1990年代 — オムニテック・オムニヒートの誕生
1990年代、コロンビアは自社テクノロジーの開発を加速させます。防水透湿素材「Omni-Tech」は、ゴアテックスに比べて手頃な価格で防水性能を提供し、エントリーユーザーから支持を獲得しました。さらに2000年代後半には体温を反射する「Omni-Heat」を開発。裏地に銀色のドットを配置し、体から発散される熱を反射して保温効率を高めるという独自技術です。コロンビア古着の仕入れでは、これらのテクノロジー表記の有無が年代判定の重要な手がかりになります。

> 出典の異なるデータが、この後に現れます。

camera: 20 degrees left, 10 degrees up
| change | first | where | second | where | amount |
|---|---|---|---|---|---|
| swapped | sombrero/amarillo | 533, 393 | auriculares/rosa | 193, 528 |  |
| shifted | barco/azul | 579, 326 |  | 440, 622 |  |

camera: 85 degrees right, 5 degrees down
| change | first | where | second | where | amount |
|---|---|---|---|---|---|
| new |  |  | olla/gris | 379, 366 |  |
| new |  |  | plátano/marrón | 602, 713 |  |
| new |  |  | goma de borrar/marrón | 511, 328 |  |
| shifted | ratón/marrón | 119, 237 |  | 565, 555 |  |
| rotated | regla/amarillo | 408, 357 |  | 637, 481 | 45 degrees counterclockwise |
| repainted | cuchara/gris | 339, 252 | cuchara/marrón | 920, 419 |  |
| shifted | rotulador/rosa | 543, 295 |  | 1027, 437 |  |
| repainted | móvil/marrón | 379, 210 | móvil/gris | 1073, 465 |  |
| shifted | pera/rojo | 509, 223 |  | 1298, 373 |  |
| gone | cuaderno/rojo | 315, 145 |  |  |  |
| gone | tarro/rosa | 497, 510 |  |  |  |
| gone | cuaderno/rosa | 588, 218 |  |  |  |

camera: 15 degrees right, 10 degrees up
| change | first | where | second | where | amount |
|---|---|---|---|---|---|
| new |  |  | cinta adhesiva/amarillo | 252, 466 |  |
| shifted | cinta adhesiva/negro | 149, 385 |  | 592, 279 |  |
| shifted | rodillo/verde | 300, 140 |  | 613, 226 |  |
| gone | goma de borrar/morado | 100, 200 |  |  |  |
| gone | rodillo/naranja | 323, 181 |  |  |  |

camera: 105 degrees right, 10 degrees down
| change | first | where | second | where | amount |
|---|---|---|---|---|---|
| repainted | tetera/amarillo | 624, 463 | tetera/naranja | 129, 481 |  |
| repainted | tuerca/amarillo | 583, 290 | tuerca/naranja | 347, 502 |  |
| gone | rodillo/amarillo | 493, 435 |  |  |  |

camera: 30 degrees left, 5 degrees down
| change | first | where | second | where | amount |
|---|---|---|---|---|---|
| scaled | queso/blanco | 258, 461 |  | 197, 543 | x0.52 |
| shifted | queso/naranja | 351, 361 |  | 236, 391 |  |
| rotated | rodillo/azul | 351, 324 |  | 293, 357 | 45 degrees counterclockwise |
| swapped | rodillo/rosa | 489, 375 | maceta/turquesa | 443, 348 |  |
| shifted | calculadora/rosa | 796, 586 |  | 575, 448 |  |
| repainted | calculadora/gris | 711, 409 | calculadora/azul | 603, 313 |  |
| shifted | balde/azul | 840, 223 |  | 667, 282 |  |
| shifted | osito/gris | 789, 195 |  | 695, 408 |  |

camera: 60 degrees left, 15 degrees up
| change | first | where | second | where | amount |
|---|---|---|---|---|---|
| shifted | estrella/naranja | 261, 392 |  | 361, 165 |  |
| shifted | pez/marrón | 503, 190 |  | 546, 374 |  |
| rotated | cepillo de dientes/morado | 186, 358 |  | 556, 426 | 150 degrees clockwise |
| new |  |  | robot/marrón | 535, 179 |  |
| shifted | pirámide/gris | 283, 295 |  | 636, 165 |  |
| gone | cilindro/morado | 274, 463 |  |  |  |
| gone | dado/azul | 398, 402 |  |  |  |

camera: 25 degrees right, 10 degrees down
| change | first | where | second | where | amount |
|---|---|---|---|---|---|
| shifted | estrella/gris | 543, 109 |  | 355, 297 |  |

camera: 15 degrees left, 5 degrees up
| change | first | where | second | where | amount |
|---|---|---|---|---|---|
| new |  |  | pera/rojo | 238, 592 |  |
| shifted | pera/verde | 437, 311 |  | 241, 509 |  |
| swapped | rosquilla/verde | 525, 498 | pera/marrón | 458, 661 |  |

2000年代 — アウトドア市場の拡大とグローバル化
2000年代に入ると、アウトドアレジャー市場全体が拡大し、コロンビアも売上を急伸させます。SORELやMountain Hardwearなどのブランドを傘下に収め、グループとしての総合力を強化。日本市場でも大型アウトレットや直営店の展開が進み、認知度が高まりました。この時期のアイテムは流通量が多く、古着市場でも安定的に出回っています。
2010年代〜 — コスパブランドとしての地位確立
2010年代以降、コロンビアは「高機能なのに手頃」というポジションを確固たるものにします。ノースフェイスやパタゴニアが価格帯を上げていく中、コロンビアは幅広い価格帯で機能性ウェアを提供し続けています。Omni-Heat Infinity、Omni-Heat 3Dなど技術の進化も続いており、新品市場でのプレゼンスは安定しています。
古着市場でのポジション
コロンビア古着の仕入れを考える上で重要なのは、ノースフェイスやパタゴニアとの市場ポジションの違いです。コロンビアは1着あたりの単価が他のプレミアムアウトドアブランドより低めですが、アメリカでの流通量が圧倒的に多く、ベール仕入れでの出現率が高いという強みがあります。つまり、安く大量に仕入れて回転率で利益を積み上げる戦略に向いたブランドです。また、タイタニウムラインや90年代のバガブーなど、一部のモデルは高単価での販売も可能で、コロンビア古着の仕入れにおいては単価のレンジが広いことも特徴です。